When patients suffering from fibromyalgia undergo a therapeutic trial, a non-negligible part of analgesia is not explained by the drug itself. The mechanisms of this non-specific effect need to be understood.
We undertook secondary analyses of a double-blind randomised trial in fibromyalgia patients in which 100mg/day milnacipran was not found superior to placebo. Data from 49 patients belonging to both groups were pooled. Both before treatment, and one month after treatment, all patients underwent a CaNTAB neuropsychological test (related to spatial planning, reaction time, decision-making and risk-taking, and ability to name objects), and measurements of sensation and pain thresholds to heat and cold, supraliminal heat pain threshold, punctuate mechanical pain threshold and temporal summation, mechanical allodynia to skin brushing, and response to conditioned pain modulation. We studied the baseline predictors of analgesia, and the indicators of change associated to analgesia separately. A stepwise approach was used to select the factors to enter into the final ANCOVAs, in which age, body mass index, treatment group and pain at baseline were covariates.
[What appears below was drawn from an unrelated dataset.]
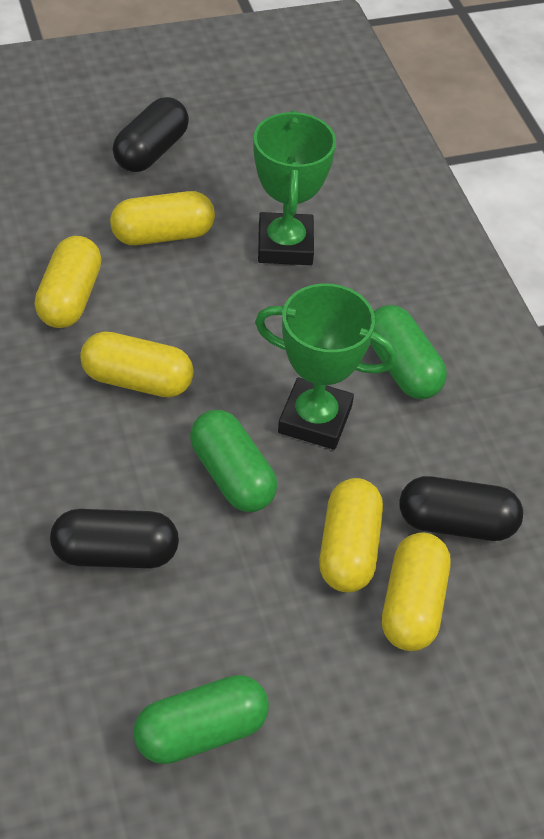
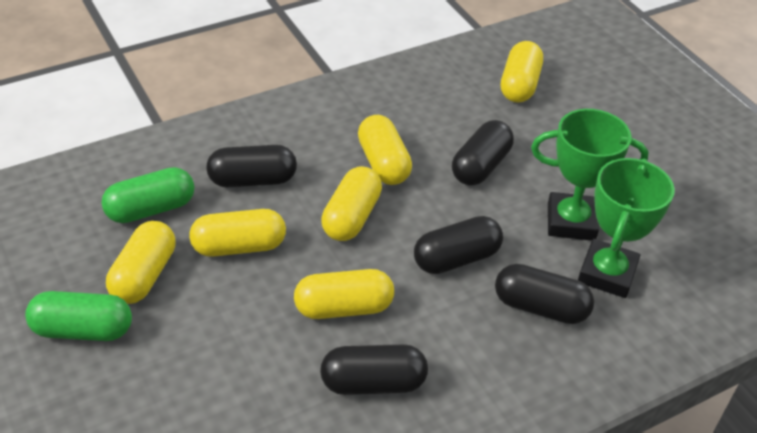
black capsule: 3 -> 5
green capsule: 3 -> 2
yellow capsule: 5 -> 6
No baseline predictor of non-specific analgesia other than pain at baseline was found to be predictive. Conversely, several neuropsychological (higher performance) or psychophysical (lower sensitivity) changes correlated with analgesia in unadjusted analyses. Multivariable analyses identified increases in warm/heat thermal thresholds and an increased ability to name objects, as factors associated with analgesia.
The changes observed concomitantly to non-specific pain analgesia might be related to mild changes in brain functioning, based on convergent literature data.